# Can we Say " places to avoid" ??



## tomsdragons (Dec 23, 2007)

we have build our site, so respectable reptile breeders/ shops can be shown, and offered trade from people that contatc us.. but..

i also feel its good to let people know of places that have had a few bad reputations...???
could i be charged for "insult" and could it be a good or bad thing?..

your thoughts please, reason i ask, is ive been to a few places, and some are TERRIBLE!... and some good, but i feel mentioning these places could help the reptile trade by "eliminating" the not so good shops/ breeders, and they then have an option.. change the way they are, or close!..

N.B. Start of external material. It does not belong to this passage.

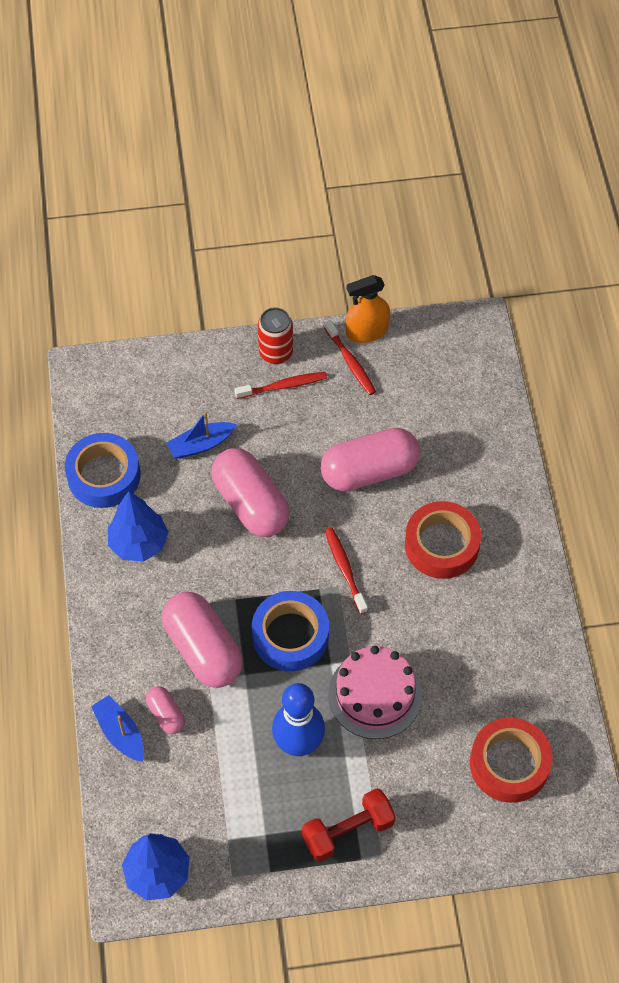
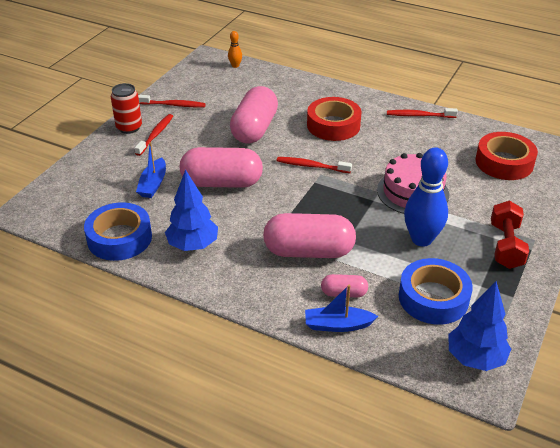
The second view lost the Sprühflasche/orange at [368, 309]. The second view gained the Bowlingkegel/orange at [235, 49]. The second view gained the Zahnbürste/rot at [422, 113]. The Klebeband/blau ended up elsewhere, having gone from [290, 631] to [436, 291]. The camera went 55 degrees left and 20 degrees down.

its somthing i have felt passionate about for ages, and i wondered if im allowed to do this, or if i could be charged for it?
Tom


----------



## gtm (Jan 23, 2008)

You risk being hammered for libel and / or malicious falsehood.


----------



## TAXI (Apr 5, 2008)

Good idea, but you never know if some-one has there own agenda...


----------



## sami (Oct 23, 2006)

I would just not include them...

recommend the places that are good, but not advertise the 'not so good' places....


----------



## Razzler79 (May 1, 2008)

you might be able to let people leave a positive rating (1-10) on their satisfaction without leaving comments, then the places that aren't so great won't have a high rating. you'll only be asking customers to identify their positive experiences and not to highlight any negatives.

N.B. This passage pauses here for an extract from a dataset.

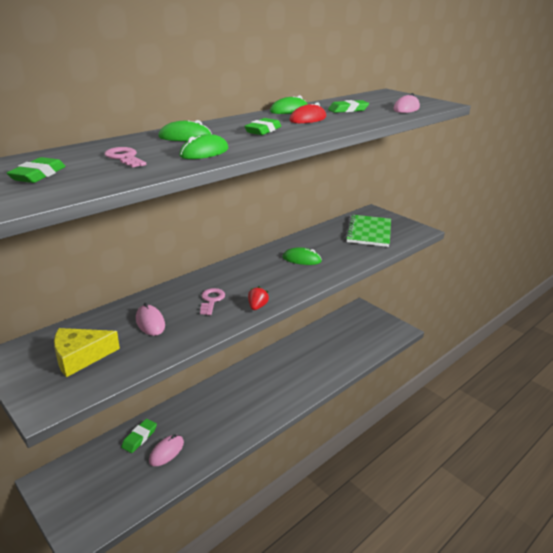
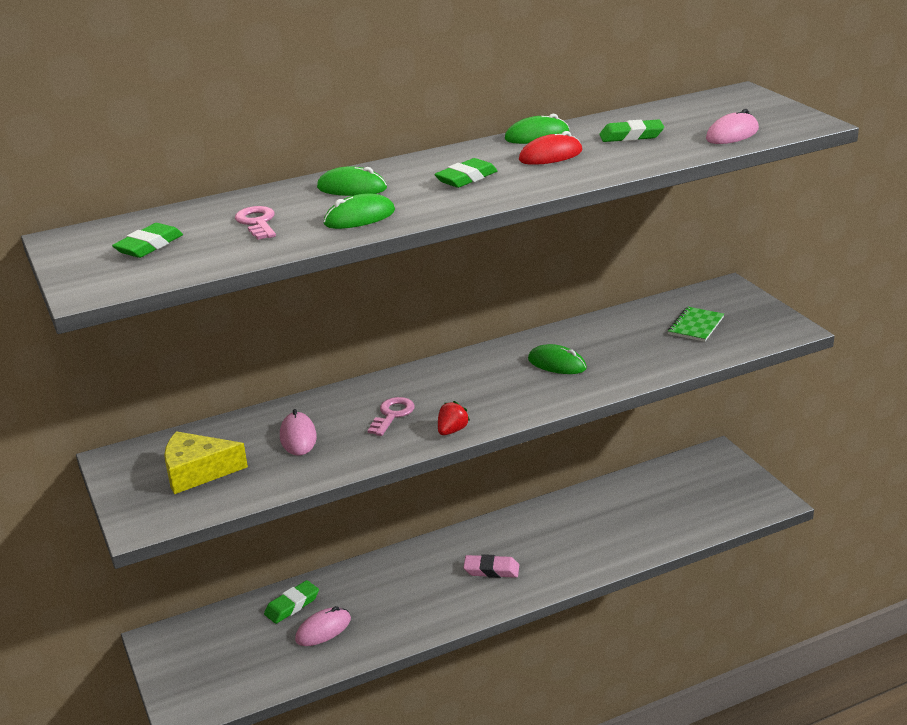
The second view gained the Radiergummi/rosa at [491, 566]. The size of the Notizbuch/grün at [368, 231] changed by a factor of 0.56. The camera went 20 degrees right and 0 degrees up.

(e.g. our users rated this service 7/10 stars)


----------



## snakearms (May 19, 2008)

tricky one that,think you'll always get people that love/hate the same shop n it'll just start arguments....


----------



## Athravan (Dec 28, 2006)

To publish any negative opinion that may affect a reputation or business, unless you are absolutely certain of your facts (and willing to prove it in court), leaves you wide open to be sued for libel as the publisher of these statements, even if users wrote them. If you're willing to be taken to court to prove a point then by all means, go ahead... but most people find it a lot more hassle than it's worth.


----------



## tomsdragons (Dec 23, 2007)

o.k that fine..

the rating system could be good, the problem is we contact the breeders, so its in OUr power, and it would be us that deals with them..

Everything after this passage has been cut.